La responsable de la communication et de mobilisation à DMJ (Dynamique mondiale des jeunes) dit l’urgence de l’implication de l’approche genre dans le secteur extractif.

 

 

Comment entrevoyez-vous l’œuvre de plaidoyer que vous menez au sein de la société civile?
Concernant le plaidoyer sur l’implication des femmes au sein du secteur extractif, à DMJ, c’est un plaidoyer permanent. Déjà à la tête de l’organisation se trouve une femme qui est assez impliquée et assez intéressée par ces questions-là. Une femme qui milite tous les jours pour que plus de femmes de cette organisation puissent comprendre ce qui se passe dans le secteur extractif. La preuve : je suis là aujourd’hui. Je dirai que c’est grâce à cette perpétuelle présence que je peux faire partie du groupe de travail concernant le genre, en valorisant la femme.

Nous apportons notre soutien aux femmes qui demandent à se faire entendre, nous travaillons à mettre fin à la discrimination qui les empêche d’accéder aux ressources, aux opportunités économiques et aux instances décisionnelles, et nous les aidons à demander des comptes aux gouvernements, aux entreprises extractives et aux institutions financières qui appuient le secteur. Nous aidons celles et ceux qui vivent dans la pauvreté à jouir de leurs droits à la vie et à la sécurité, à des moyens de subsistance durables, à se faire entendre et à une identité. Nous travaillons avec le gouvernement, les acteurs du secteur privé, les communautés locales et d’autres organisations et réseaux de la société civile afin de promouvoir la réalisation de ces droits.

 

Sur le plan institutionnel, la marginalisation des femmes dans le secteur extractif se reflète dans l’intégration insuffisante des questions de genre dans les politiques et les cadres réglementaires régionaux et nationaux. Quel commentaire en faites-vous ?

Même lorsqu’une perspective de genre est intégrée, des lacunes persistent en matière de mise en œuvre et de redevabilité. L’indifférence au genre qui entraîne l’exclusion des femmes de la prise de décisions produit, reproduit et accentue les impacts sexistes des projets extractifs. Tant que les femmes resteront en marge des processus de consultation et de prise de décisions, il sera impossible de remédier adéquatement aux disparités de genre qui concernent les bénéfices et les coûts des projets extractifs, et les droits des femmes demeureront particulièrement menacés.
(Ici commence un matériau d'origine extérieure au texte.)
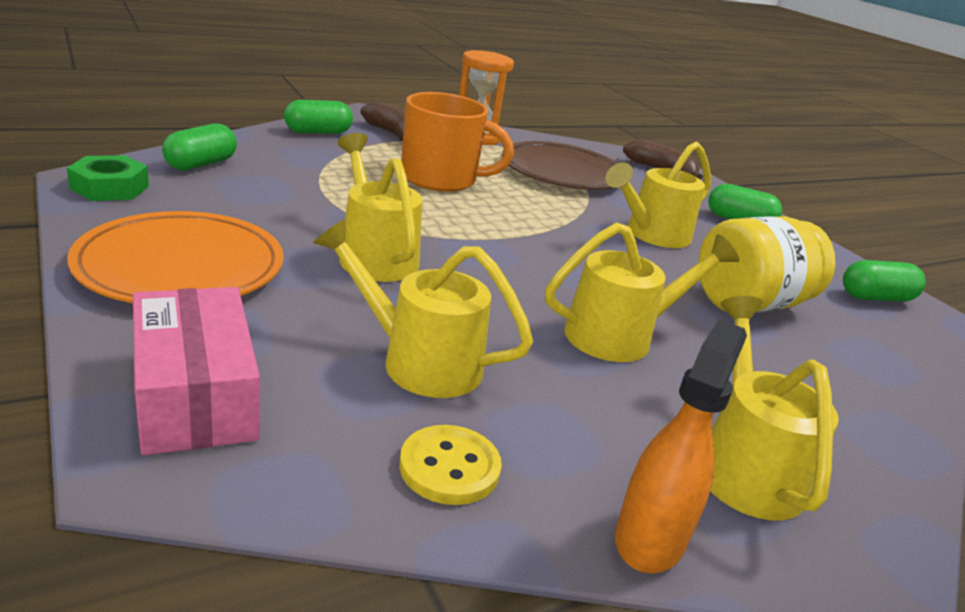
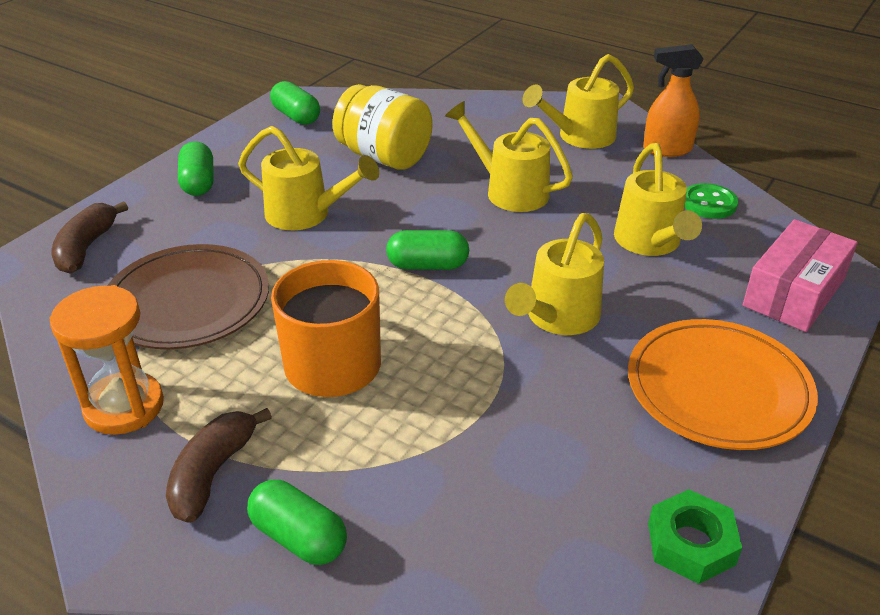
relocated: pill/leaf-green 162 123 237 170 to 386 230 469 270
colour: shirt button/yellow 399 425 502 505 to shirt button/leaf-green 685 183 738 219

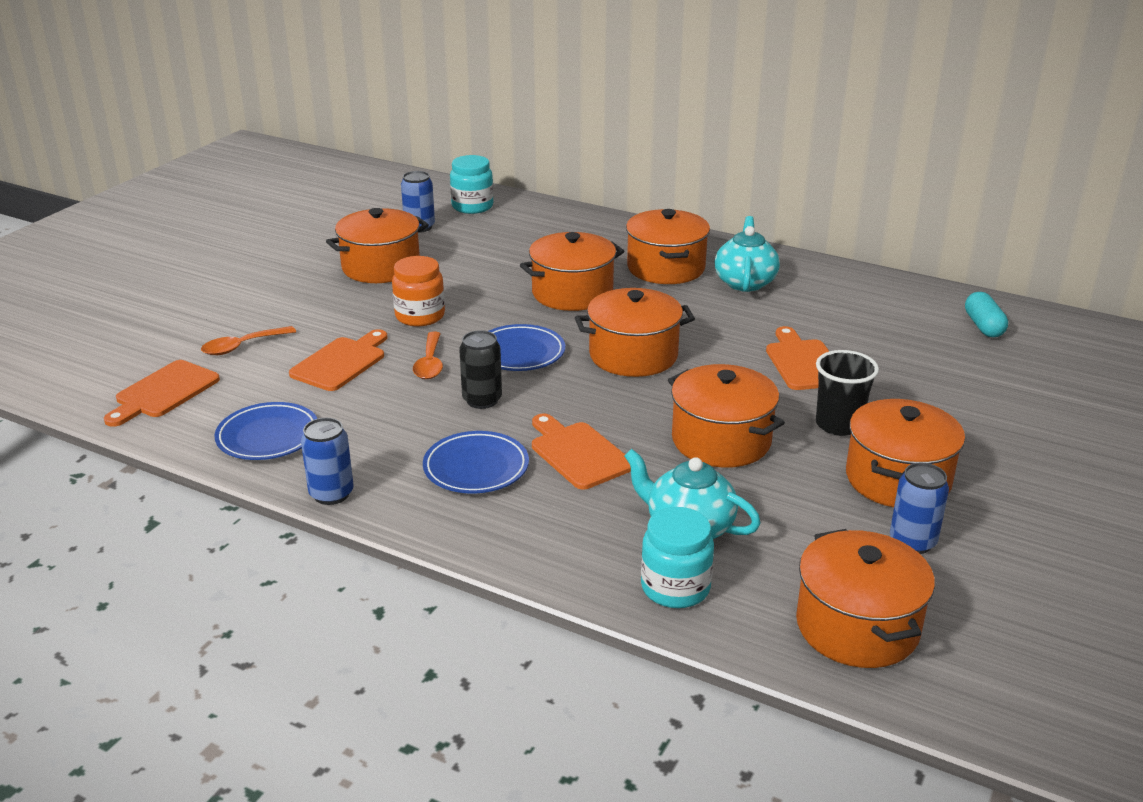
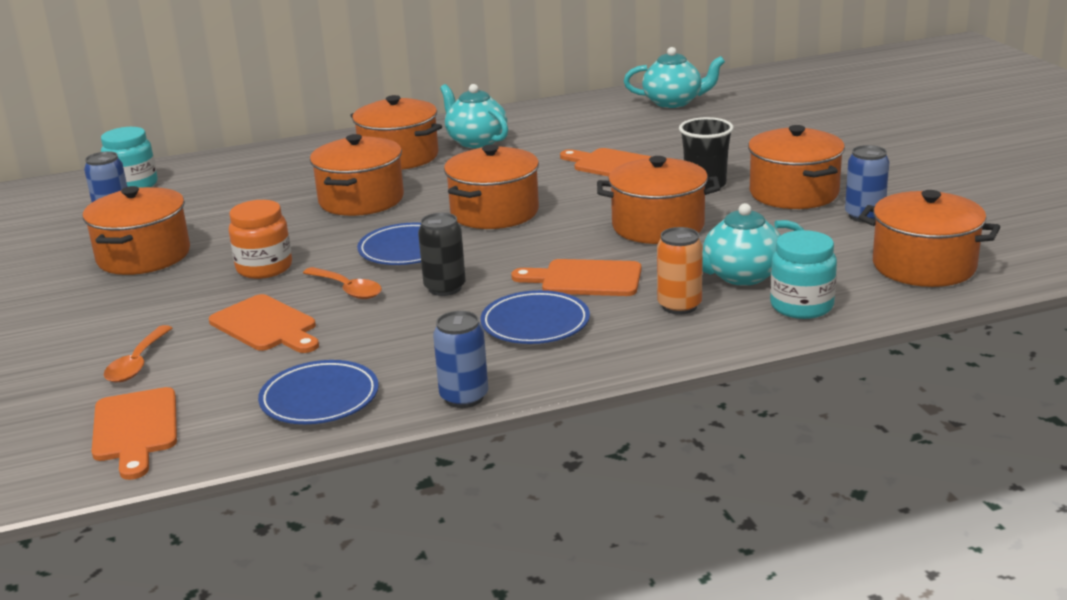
appeared: tin/orange 657 227 703 315
exchanged: pill/teal 965 292 1008 337 to tea pot/teal 624 47 725 108
spun: bread board/orange 289 329 388 391 = 209 294 319 353 150 degrees clockwise

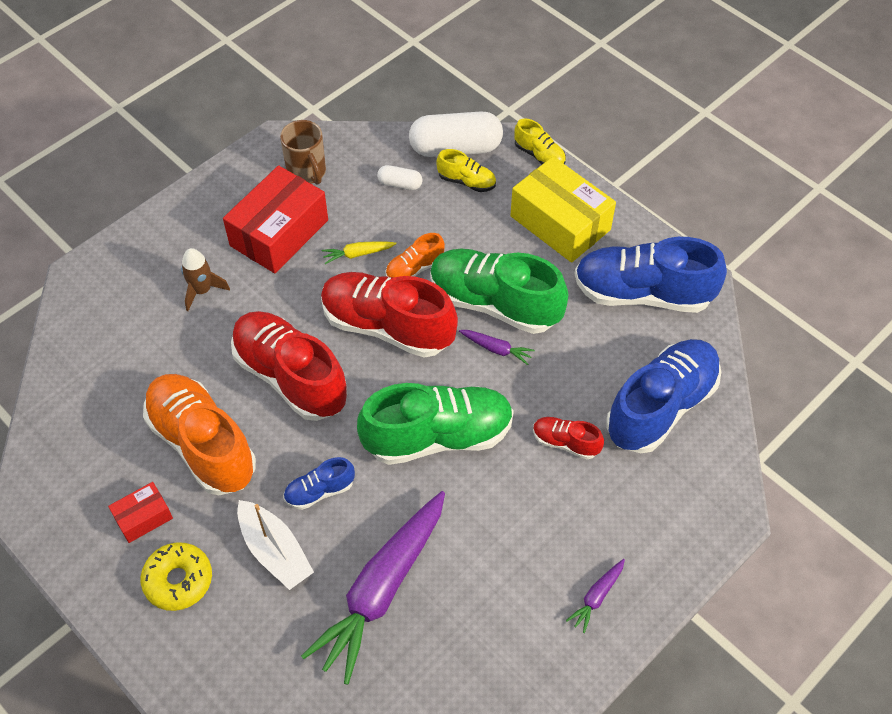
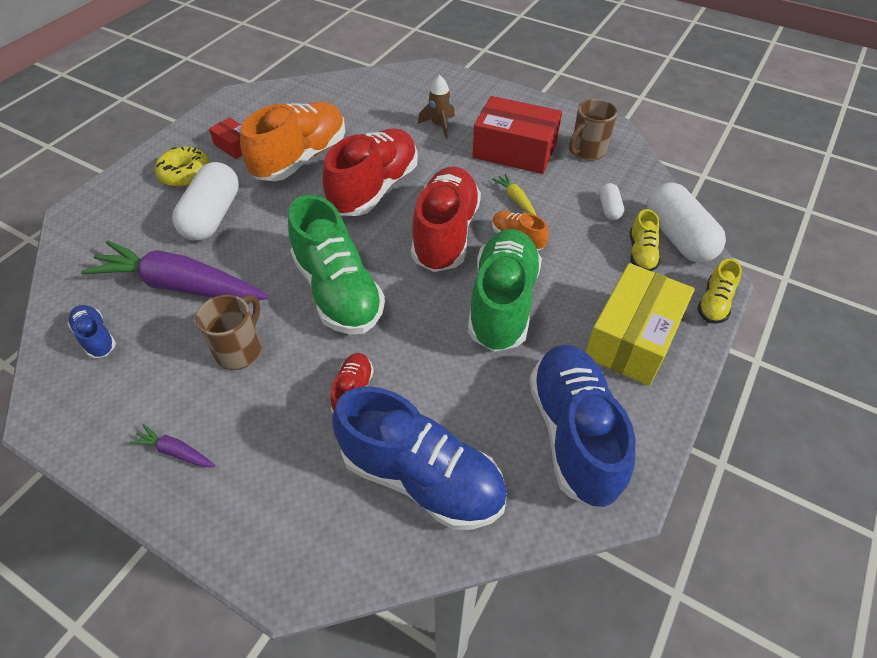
missing: carrot/purple 459 330 535 365
appeared: tea mug/dark brown 196 294 262 370
relocated: sneaker/royal blue 283 457 355 510 to 68 305 116 359
exchanged: toy boat/pure white 237 500 314 590 to pill/pure white 172 162 239 241

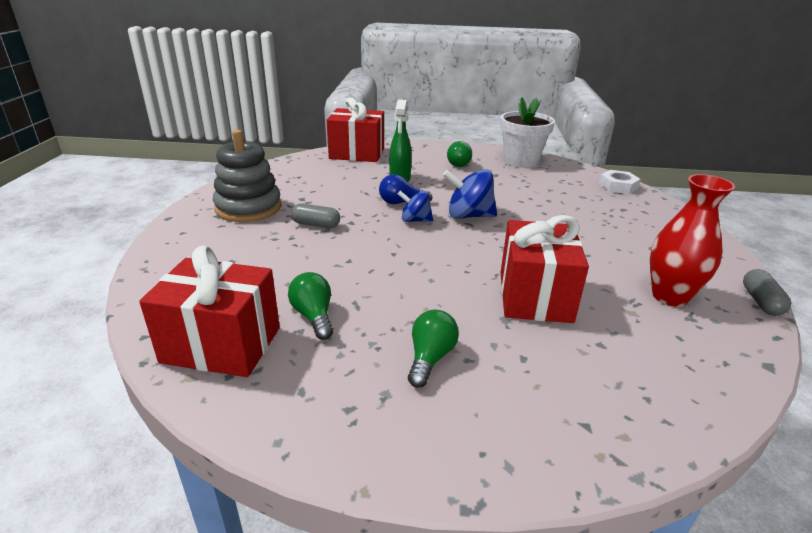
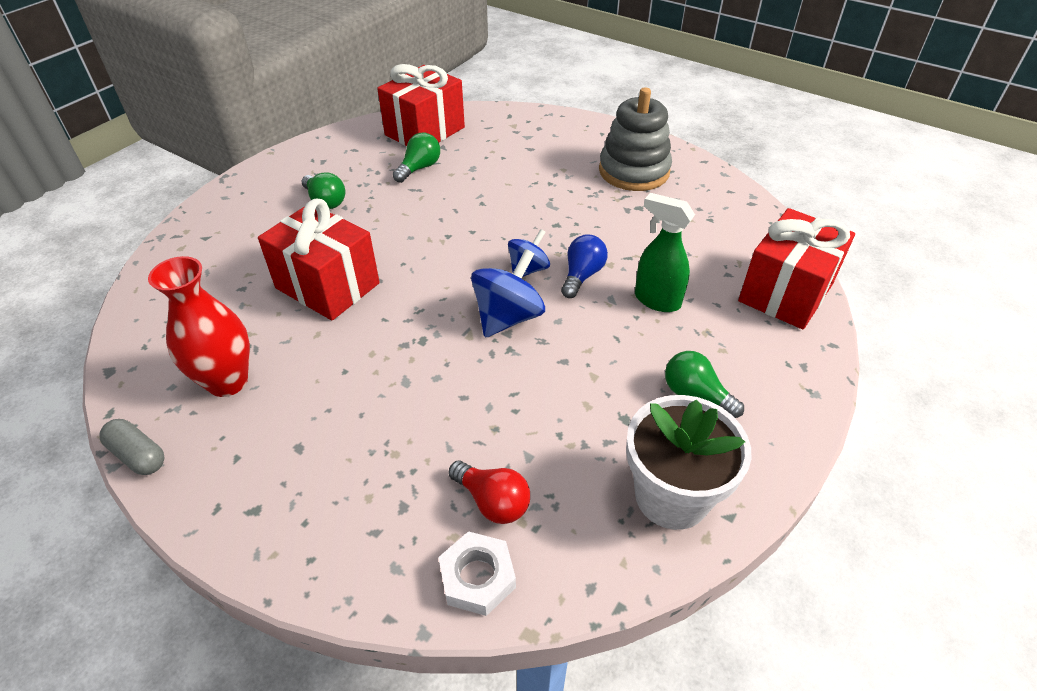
missing: pill/gray 291 203 340 228
appeared: light bulb/crimson 448 460 530 524
spun: light bulb/leaf-green 288 272 333 340 = 393 133 440 183 60 degrees counterclockwise

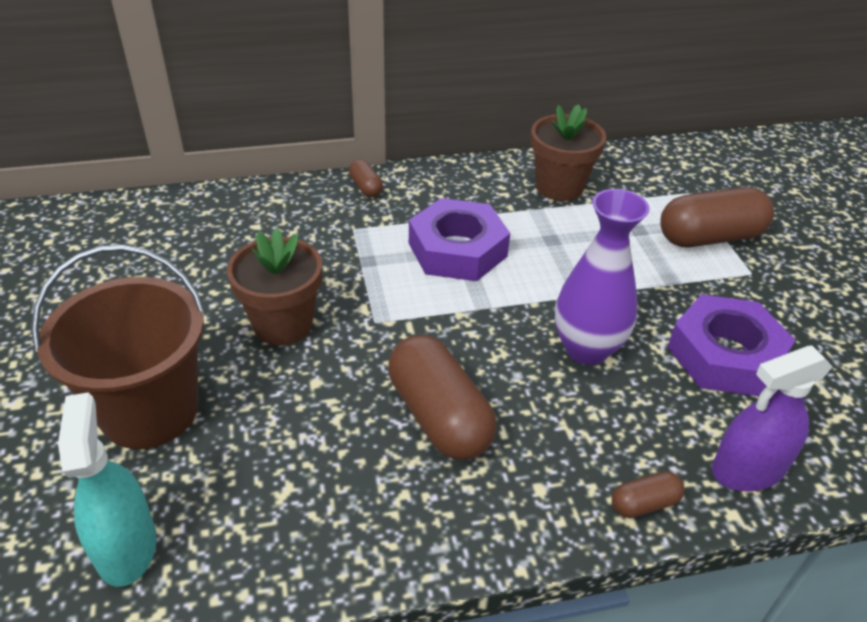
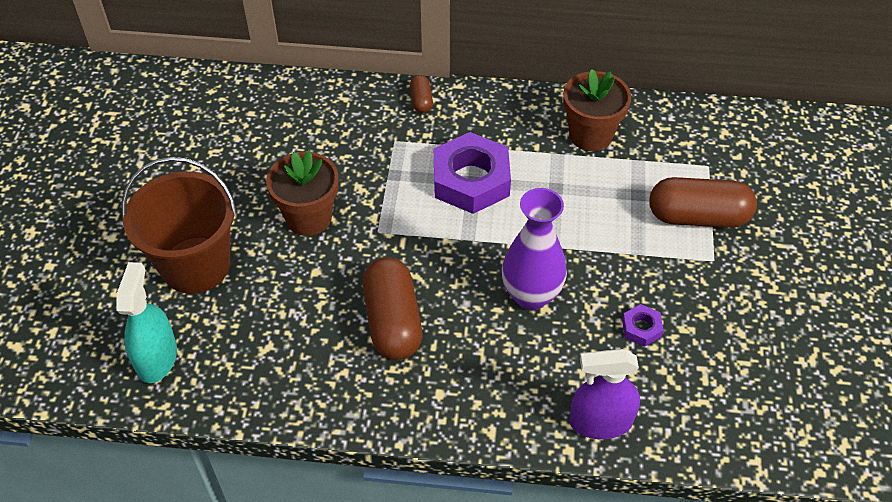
missing: pill/dark brown 612 471 685 518
size: hex nut/purple 668 294 796 396 = 622 304 664 346 x0.45

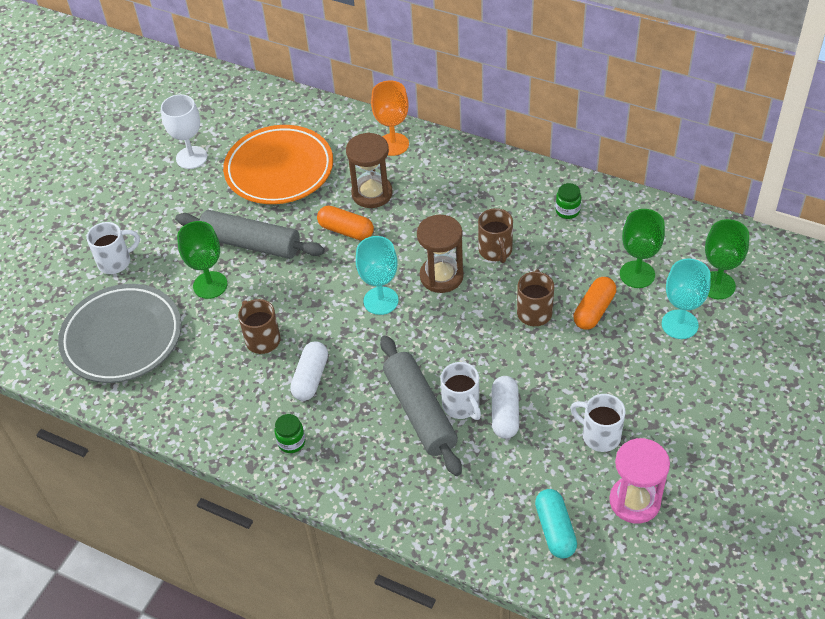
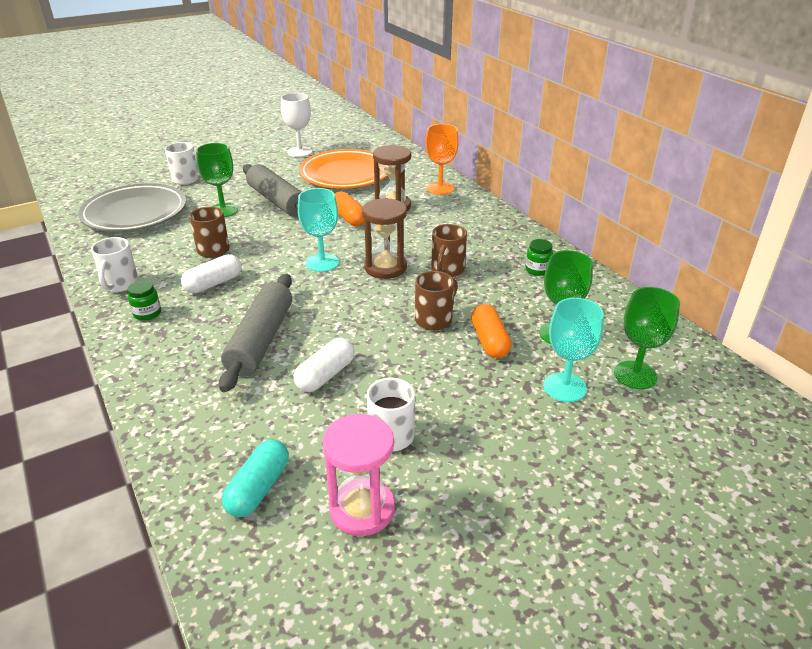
relocated: tea mug/pure white 441 362 481 420 to 91 237 139 292
spun: pill/orange 574 277 616 330 = 471 304 512 358 75 degrees counterclockwise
Que suggérez-vous dans ce cas ?
Je pense que le secteur extractif doit faire mieux s’agissant de la question fondamentale de son engagement au niveau politique en faveur des droits des femmes et de la justice de genre. Les entreprises extractives doivent mettre en place et en œuvre des politiques sexospécifiques et rendre des comptes en la matière. Ces politiques devraient constituer un engagement clair et global à promouvoir l’égalité entre les sexes, à respecter les droits des femmes et à réduire autant que possible les impacts négatifs des projets extractifs sur les femmes, les hommes, les filles et les garçons. Une politique de genre devrait aussi engager les entreprises à faire participer aussi bien des femmes que des hommes aux processus de consultation et de prise de décisions associant entreprise et communauté.